Repères biographiques


Pierre Werner naît le 29 décembre 1913 à Saint-André près de Lille (France), de parents luxembourgeois.


Après les classes primaires, il poursuit une école industrielle et commerciale1 (où l’anglais est de mise) afin de prendre la relève de son père à la tête de l’entreprise familiale2. Au vu de ses résultats scolaires et sous l’incitation de ses professeurs désireux de le voir approfondir la filière humaniste pour pouvoir aborder toute carrière ultérieure, il refait une année terminale en latin au lycée classique de Luxembourg où il décroche son baccalauréat. Il s’inscrit à Luxembourg au cours supérieur préparatoire en droit (1934-1935) avant de partir à Paris pour suivre les cours dispensés par la Faculté de Droit (1935-1937) tout en fréquentant les cours de l'École libre des Sciences politiques. En janvier 1938, Werner passe son doctorat en droit à Luxembourg.
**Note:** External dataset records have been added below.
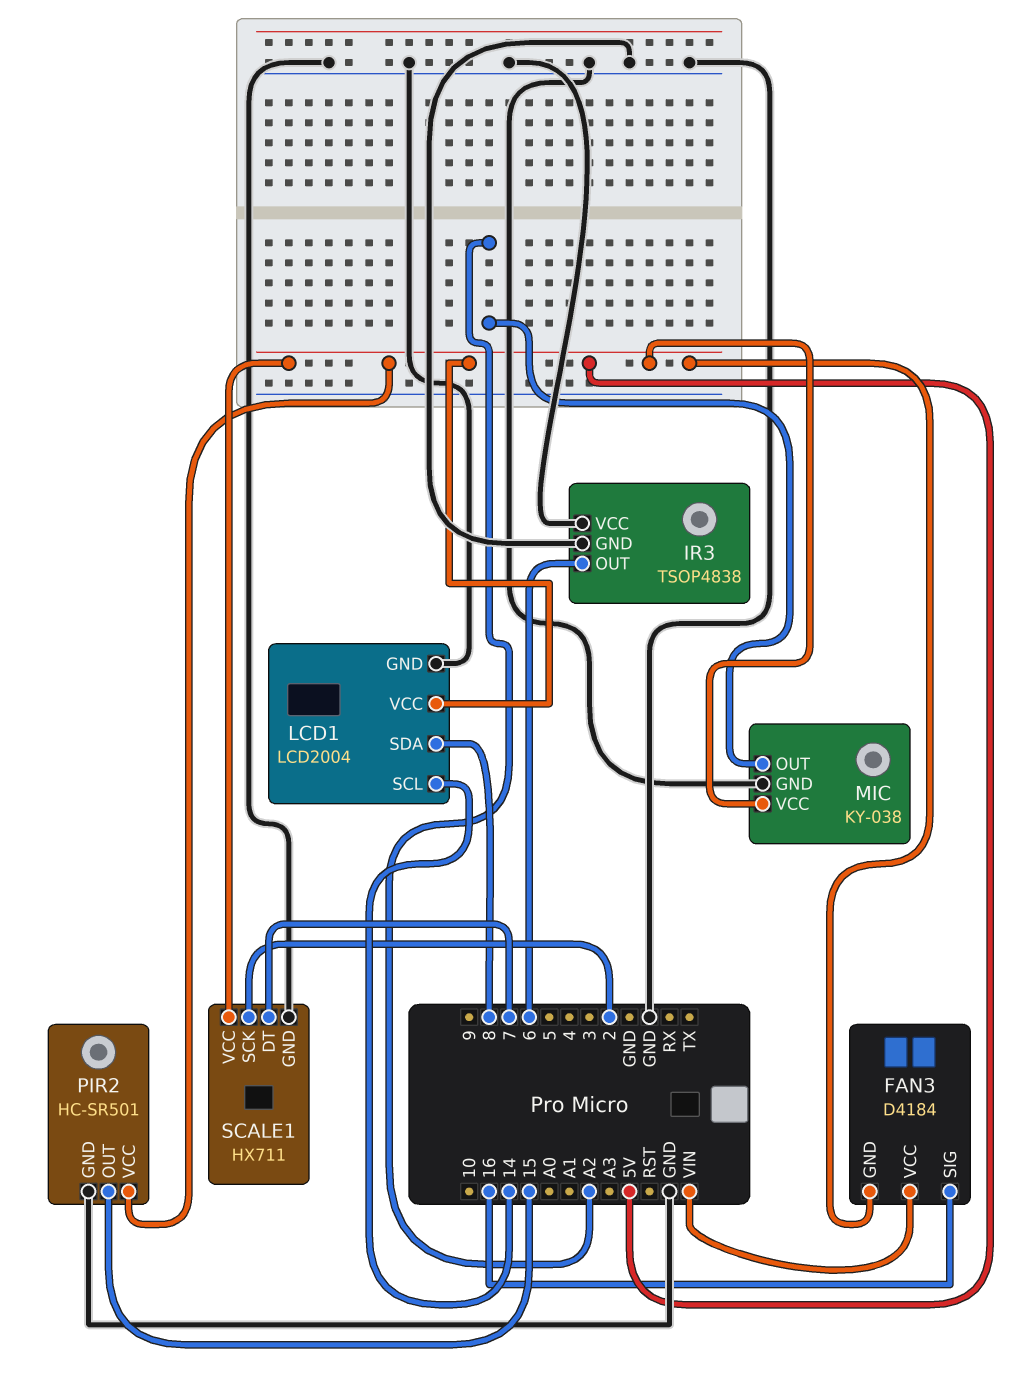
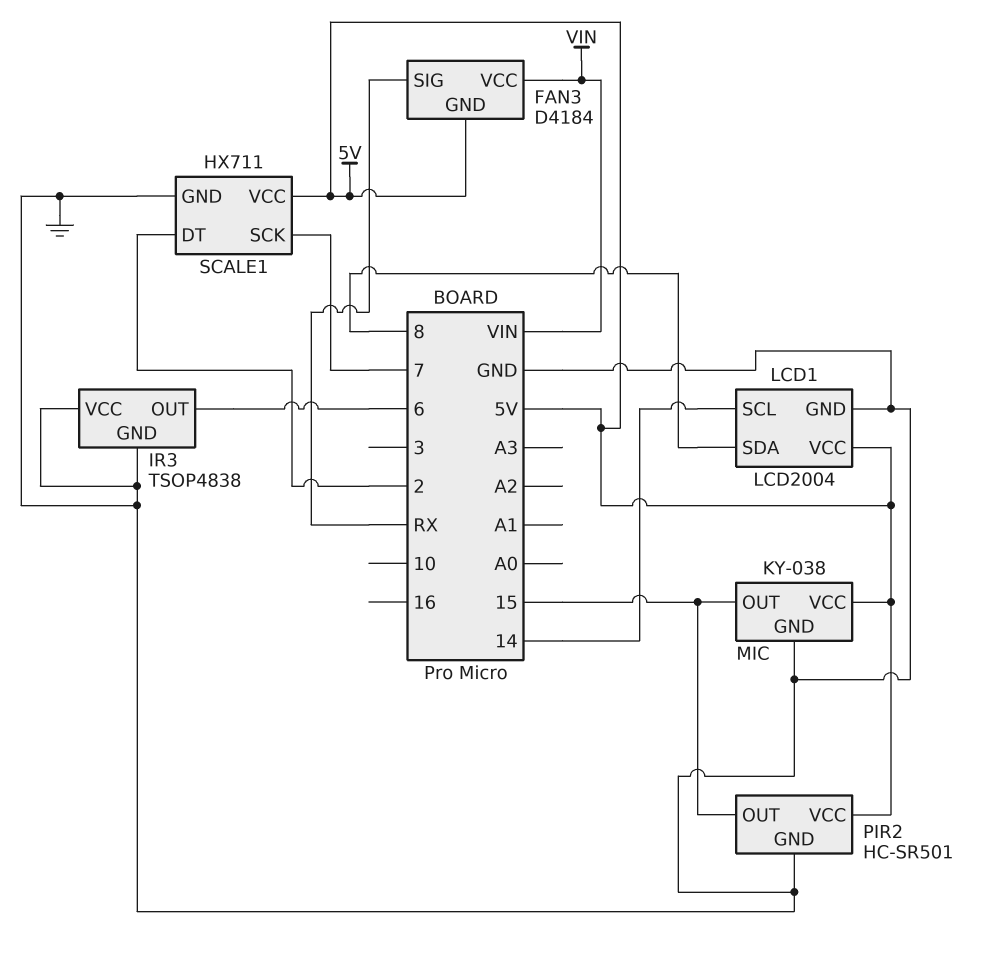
FAN3 pin SIG: 16 -> RX
MIC pin OUT: A2 -> 15
SCALE1 pin DT: 7 -> 2
SCALE1 pin SCK: 2 -> 7

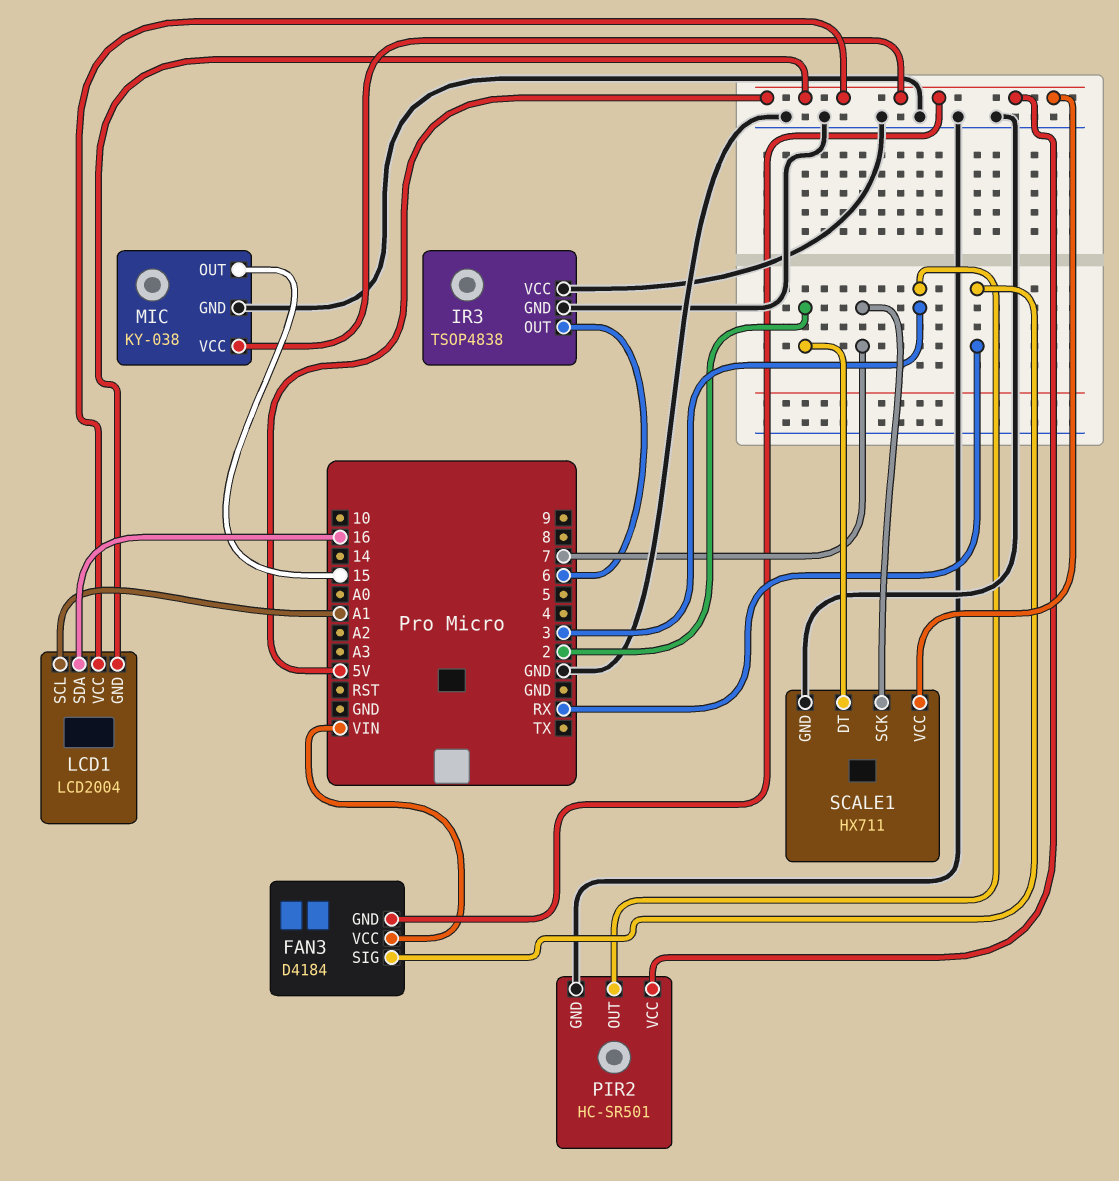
LCD1 pin GND: GND -> 5V
LCD1 pin SCL: 14 -> A1
LCD1 pin SDA: 8 -> 16
PIR2 pin OUT: 15 -> 3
Rapidement, Pierre Werner milite dans les associations estudiantines à Luxembourg où il préside l'Association des universitaires catholiques (1935-1937). Au plan international, il devient en 1937 vice-président du mouvement Pax Romana3. Durant ses années parisiennes, Werner est hébergé à la «Fondation Biermans-Lapôtre»4 où il prend part aux activités du «Cercle historique»5 qu’animent plusieurs de ses compatriotes. C’est dans ce contexte que Pierre Werner intègre les milieux européens de réflexion catholiques et établit des contacts fructueux avec bon nombre de personnalités, parmi lesquelles ses professeurs Jacques Rueff6, Charles Rist, Wilfried Baumgartner, Fernand Collin, qui ont beaucoup influencé sa formation intellectuelle et ont stimulé son intérêt pour l’étude des phénomènes monétaires. À Paris, il rencontre également Robert Schuman7 qu’il a été amené à côtoyer par la suite, au début des années 1950, lors de l’installation à Luxembourg de la Haute Autorité de la CECA.


Jeune avocat au barreau de Luxembourg et intéressé par le domaine des finances privées, Pierre Werner décroche en 1938 un stage à la Banque Générale de Luxembourg, où il reste jusqu’en 1944. Comme il le révèlera plus tard dans ses mémoires, il échappe aux poursuites nazies8 en raison des intérêts financiers de la Deutsche Bank dans la banque luxembourgeoise9. Ses activités au sein du secrétariat général de la BGL incitent Pierre Werner à rédiger un rapport sur la situation monétaire, financière et bancaire luxembourgeoise de 194210 qu’il parvient à transmettre au gouvernement luxembourgeois en exil à Londres via le réseau Martin11 de la Résistance française.


En 1946, Pierre Werner est chargé de réaliser une étude sur la réorganisation du système bancaire au Luxembourg12. Il est ensuite nommé commissaire au contrôle des banques, responsable de la mise en place d’une autorité de régulation, de l’organisation du marché du crédit et de la collaboration financière internationale. Il représente à plusieurs reprises le Luxembourg dans des négociations internationales, notamment en Suisse et au sein du Benelux. Très tôt, il se familiarise avec les deux nouvelles institutions financières internationales multilatérales13 que sont le Fonds monétaire international et la Banque mondiale.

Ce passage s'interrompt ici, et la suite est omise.